The opinion of the court was delivered by: McLAUGHLIN, Sean J., District J.


This civil rights action arises out of five criminal cases that were filed against the Plaintiff, Joseph E. Hudak, in the Court of Common Pleas of Erie County, Pennsylvania. Brad Foulk, the only named Defendant in this action, is the District Attorney of Erie County. Plaintiff is an attorney who formerly practiced law in the area of criminal defense matters. His main office was in Pittsburgh, but he also maintained a satellite office in Erie. After Plaintiff was unsuccessfully prosecuted by Foulk's office for the alleged theft of clients' funds, Plaintiff commenced this lawsuit. As matters currently stand, Plaintiff asserts three claims against Foulk under 42 U.S.C. §§ 1983 and 1985 for the alleged violation of his civil rights which he claims occurred in connection with the criminal proceedings. The essence of Plaintiff's complaint is that Foulk acted at the direction of and/or in conspiracy with Judge William R. Cunningham of the Erie County Court of Common Pleas in filing the criminal charges against Plaintiff and in causing his arrest. Plaintiff also complains about certain comments that Foulk made to the media in reference to the criminal charges.

Presently pending before me is Foulk's motion for summary judgment on all counts. For the reasons set forth below, the motion for summary judgment will be granted.


Plaintiff's Representation of Frederick Dean

On May 19, 2003, Plaintiff appeared before the Honorable Shad Connelly of the Erie County Court of Common Pleas for a jury trial in the criminal case of Commonwealth v.

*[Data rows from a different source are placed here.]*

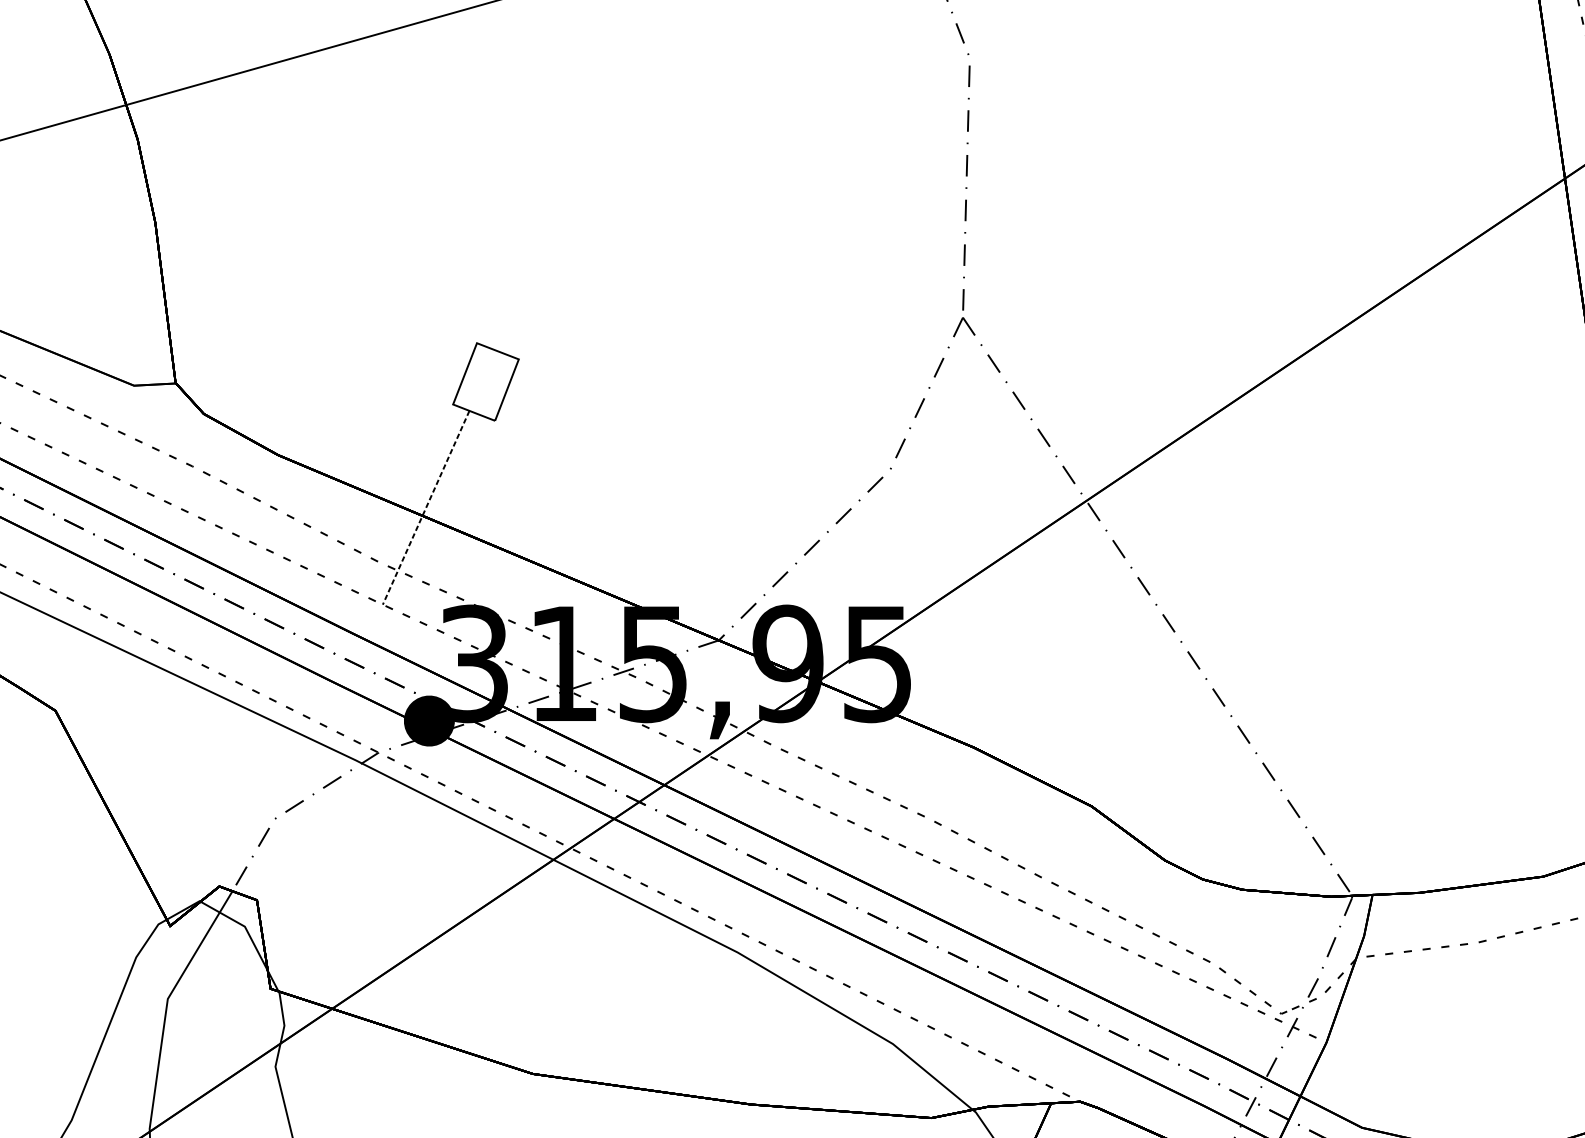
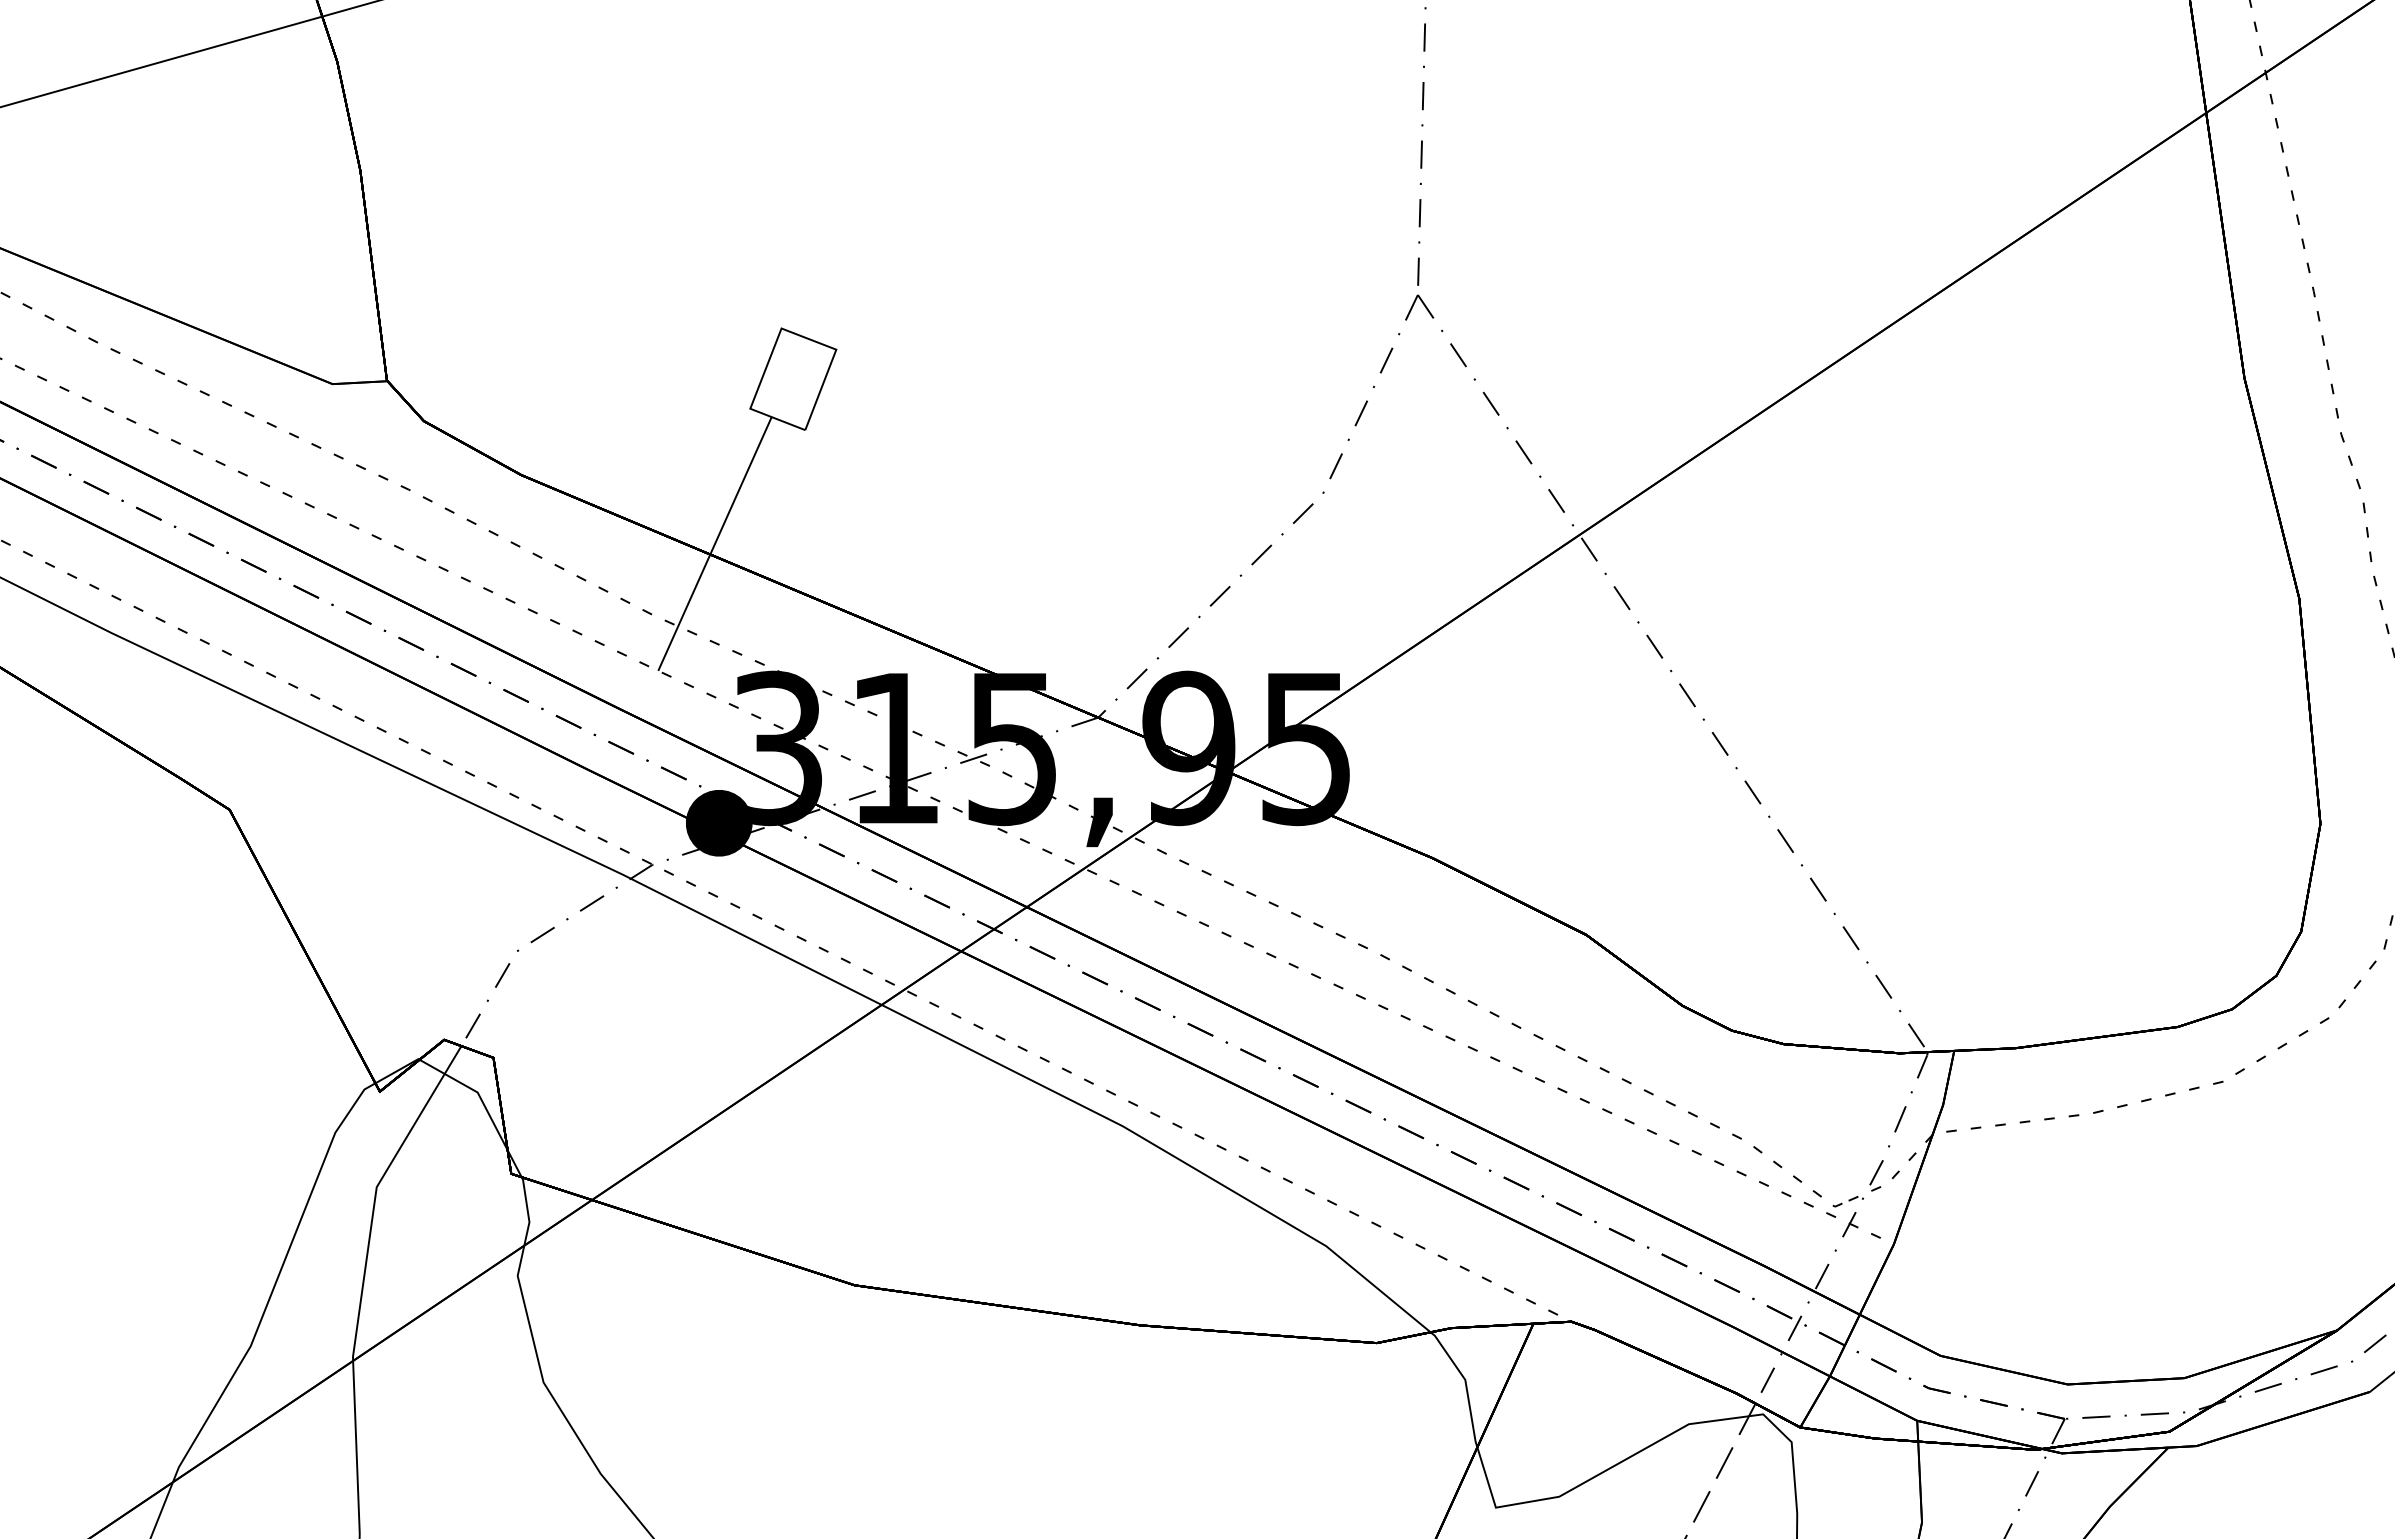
line: (425, 508) -> (714, 544), dashed -> solid

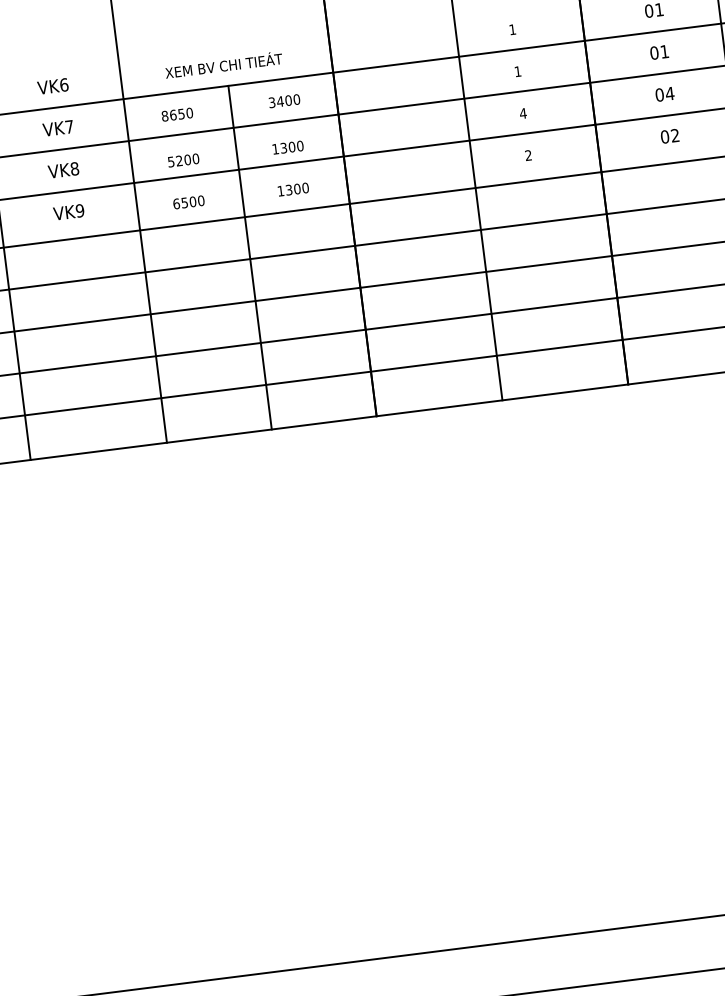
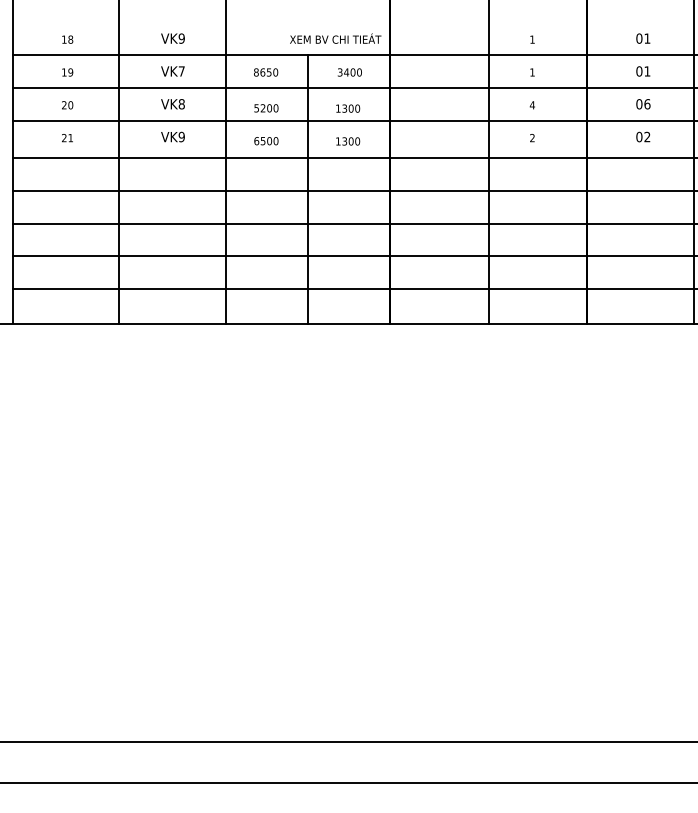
text: (223, 64) -> (335, 38), moved
text: (63, 84) -> (181, 38), VK6 -> VK9
text: (670, 93) -> (647, 104), 04 -> 06

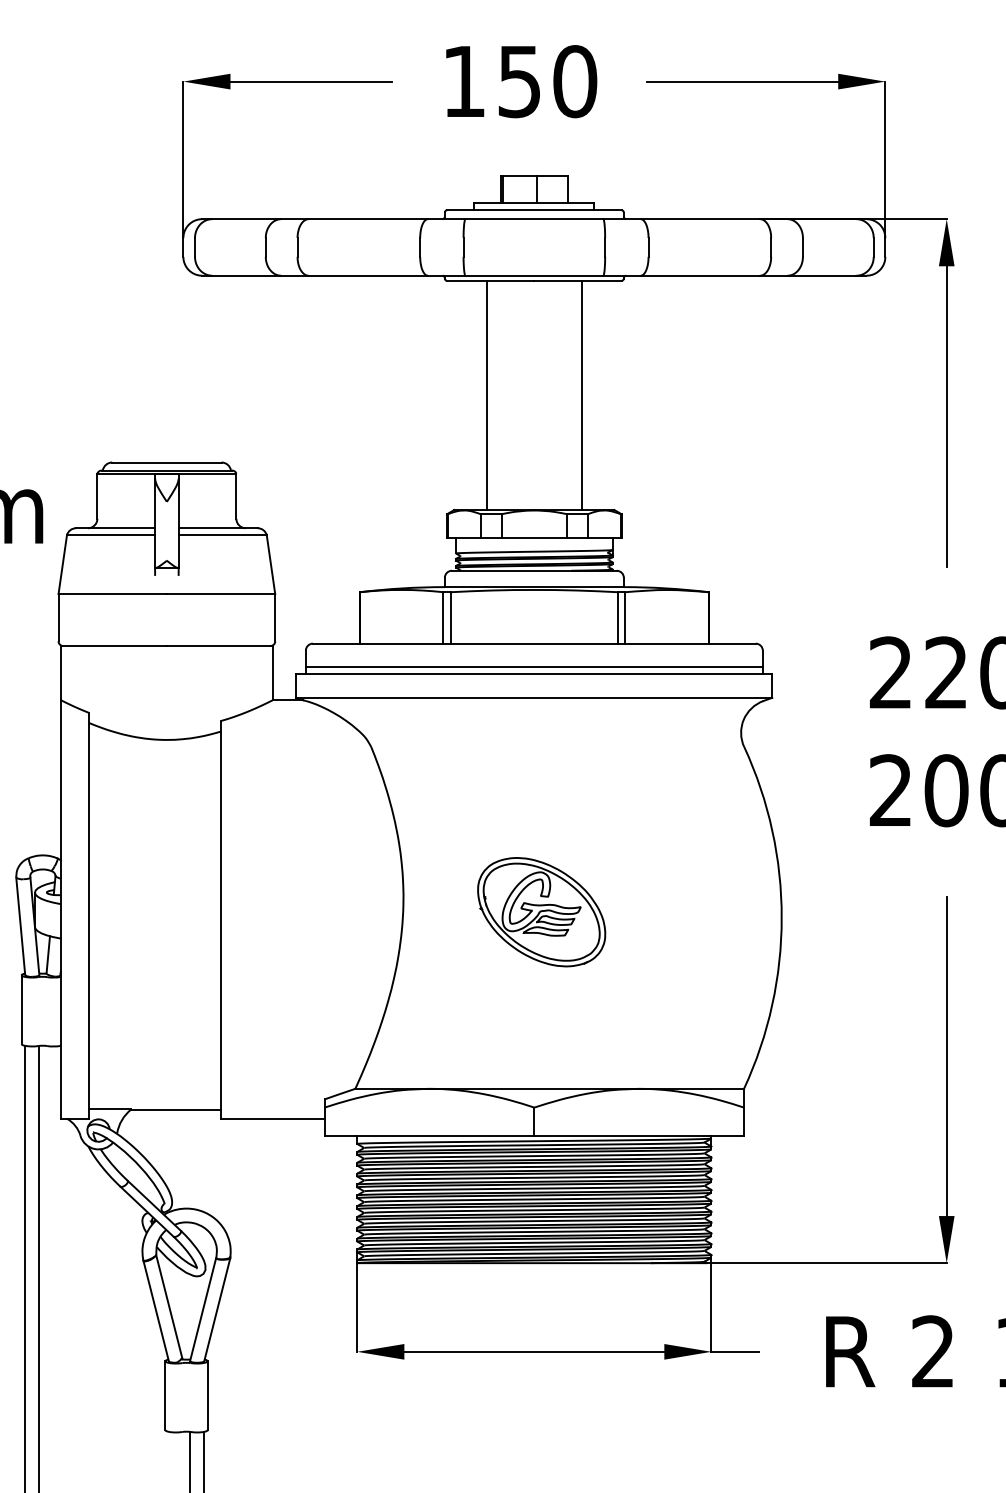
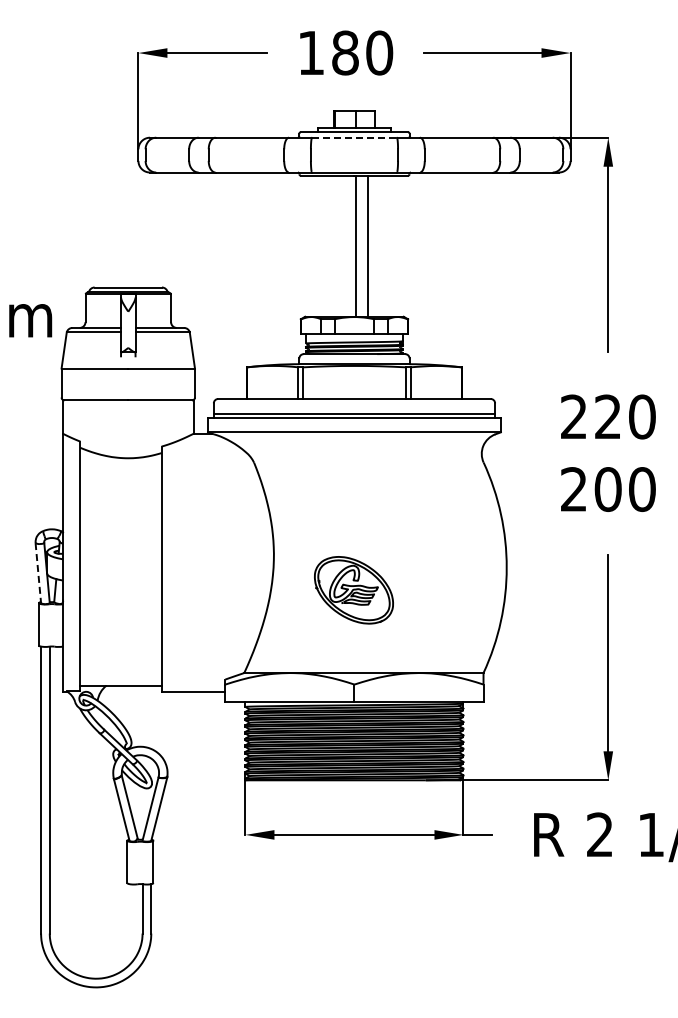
text: (519, 80) -> (345, 52), 150 -> 180
line: (534, 218) -> (354, 137), solid -> dashed
line: (487, 394) -> (368, 245), moved
line: (581, 394) -> (355, 245), moved
part: (540, 912) -> (353, 590), moved
line: (21, 927) -> (38, 573), solid -> dashed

Frederick Dean, No. 1609 of 2002. Prior to the opening of court, Plaintiff caught the attention of Deputy Sheriff Brian Copley, who perceived that Plaintiff appeared disheveled and very flushed and smelled of alcohol. (Def.'s Appendix in Supp. of Mot. for Summary Judg. ("App.") at 489 [59-14].)*fn2 Deputy Sheriff Copley brought his concerns to the attention of Judge Connelly. (Id.) With the Judge's approval, Deputy Sheriff Copley administered a portable Breathalyzer test (PBT), which indicated that Plaintiff had a blood alcohol level of .04%. (Id.) Judge Connelly discussed this reading with Plaintiff privately in chambers and concluded that the level was so negligible as to be consistent with the use of mouthwash. (App. at 46-47 [59-5].) Judge Connelly further concluded that Plaintiff was not under the influence of alcohol and that he was fit to participate in Mr. Dean's trial. (Id.) Plaintiff tried the case and ultimately won an acquittal for Mr. Dean. (App. 488 [59-14].)

Plaintiff's Representation of Eugene Case

In late May, 2003, Plaintiff was retained by Phyllis Case to represent her son, Eugene Case, who was being detained in the Erie County Jail, ostensibly for a probation violation. According to Plaintiff, the basis for Eugene's detention was not immediately clear, as it appeared that Mr. Case might also have violated a prior DUI-related license suspension, which would have carried a penalty of mandatory imprisonment. (App. 33-34 [59-4].) On May 21, 2003, Plaintiff accepted a payment of $400.00 to look into the matter and gave Phyllis Case a written fee agreement which stated that additional legal fees might be imposed if it turned out that additional hearings were required. (App. 34 [59-4]; 484 [59-14].)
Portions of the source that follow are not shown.